1.63 Micro-Vessel Density

Angiogenesis is the formation of new blood vessels. While it is a normal process in wound healing and other areas, in cancer, it is the primary way that metastasis occurs and the cancer spread. A recent article explains:

"Angiogenesis is a complex regulated process, forming new blood vessels from pre-existing vessels.... The determination os microvessel density constitutes a measure for tumor Angiogenesis. According to investigations by Fontanini et. al. high vessel density is a negative prognostic factor for the overall survival of patients suffering non-small cell lung cancer. In these tumors, increased microvessel density was also associated with a higher incident of lymph node metastasises and distant metastasises. In their study on 227 patients with surgically treated stage I non-small cell lung cancers, Lucchi et. al. confirmed the prognostic significance of microvessel count regarding both overall and disease-free survival." Junker, Prognostic Factors in Stage 1/II Non-Small Cell Lung Cancer, Lung Cancer Suppl. 1 (2001) S17-24 quoting. Fontanini, Microvessel Count Predicts Metastatic Disease and Survival in Non-Small Cell Lung Cancer, J Pathol 1995; 177: 57-63. Lucchi, et. al, Tumor Angiogeneis and Biologic Markers in Resected Stage I NSCLC, Eur J. Cardiothorac Surg, 1997; 12: 535-41.
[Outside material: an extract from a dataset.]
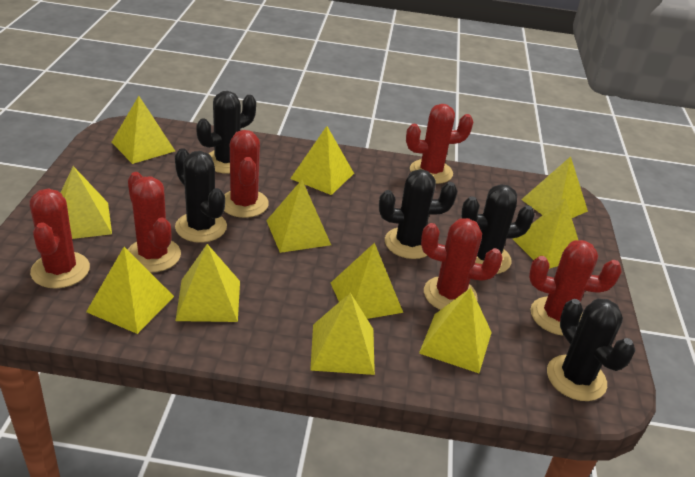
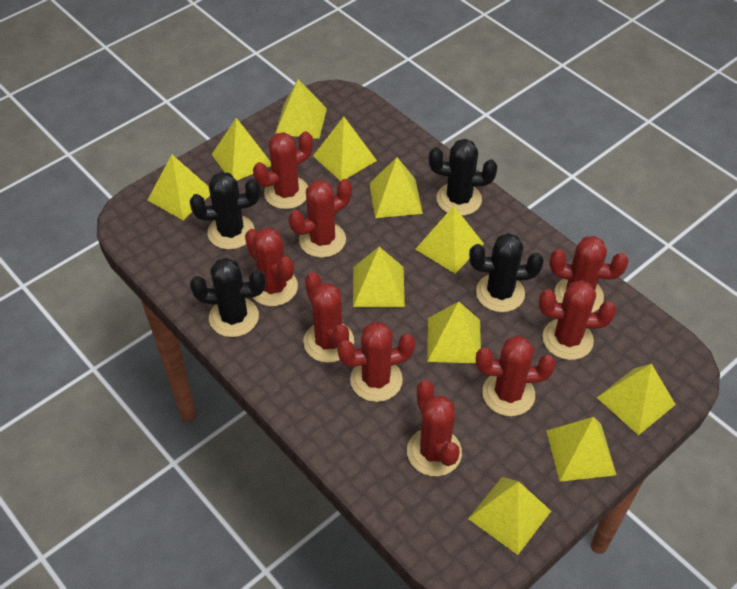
black cactus: 5 -> 4
red cactus: 6 -> 9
The theory is not free from challenge. One study of "69 stage I-II non small lung cancers failed to demonstrate the prognostic relevance of microvessel density." Junker at S 20, citing, Decaussin, Expression of Vascular Endothelial Growth Factor and its two receptors in Non-Small Cell Lung Carcinomas... J. Pathol 1999; 188: 369-77.

1.64 P-53.

P 53 is a potent tumor suppressor. P-53 has been measured, and the absence of normal P53 and the presence of mutated P53 has been shown to negatively impact survival.

1.65 Erb-2

C-erb is associated with the epidermal growth factor. The epidermal growth factor is one of the proteins which prompt cell proliferation.

1.651 Iressa,

Iressa is a new drug has shown substantial success in patients with advanced cancer, with few side effects. Iressa inhibits the epidermal growth factor. Significantly, because if targets a narrow group of cells, it has shown few side effects. It is conceivable that scientists could measure levels of C-erb 2, or epidmeral growth and prescribe Iressa (or similar drugs) at an earliest stage.

1.66 Measure Cell Death or Apoptosis

A properly working system in the body provides for cell death, and this is one way of preventing unlimited proliferation. One study measured rates of Apoptosis and found that patient’s prognosis was correlated with that. This measurement may show at an earliest stage where the cancer is reoccurring, and direct us to early intervention for those patients with a poorer prognosis. Junker, Prognostic Factors in Stage 1/II Non-Small Cell Lung Cancer, Lung Cancer Suppl. 1 (2001) S17-24.


In the upcoming years, oncologist will examine ways of detecting those patients whose tumors have or are likely to spread, and arrange for either prompt or prophylactic treatment. While we cannot suggest a particular course of treatment, patients and their families may well wish to discuss options with their oncologist.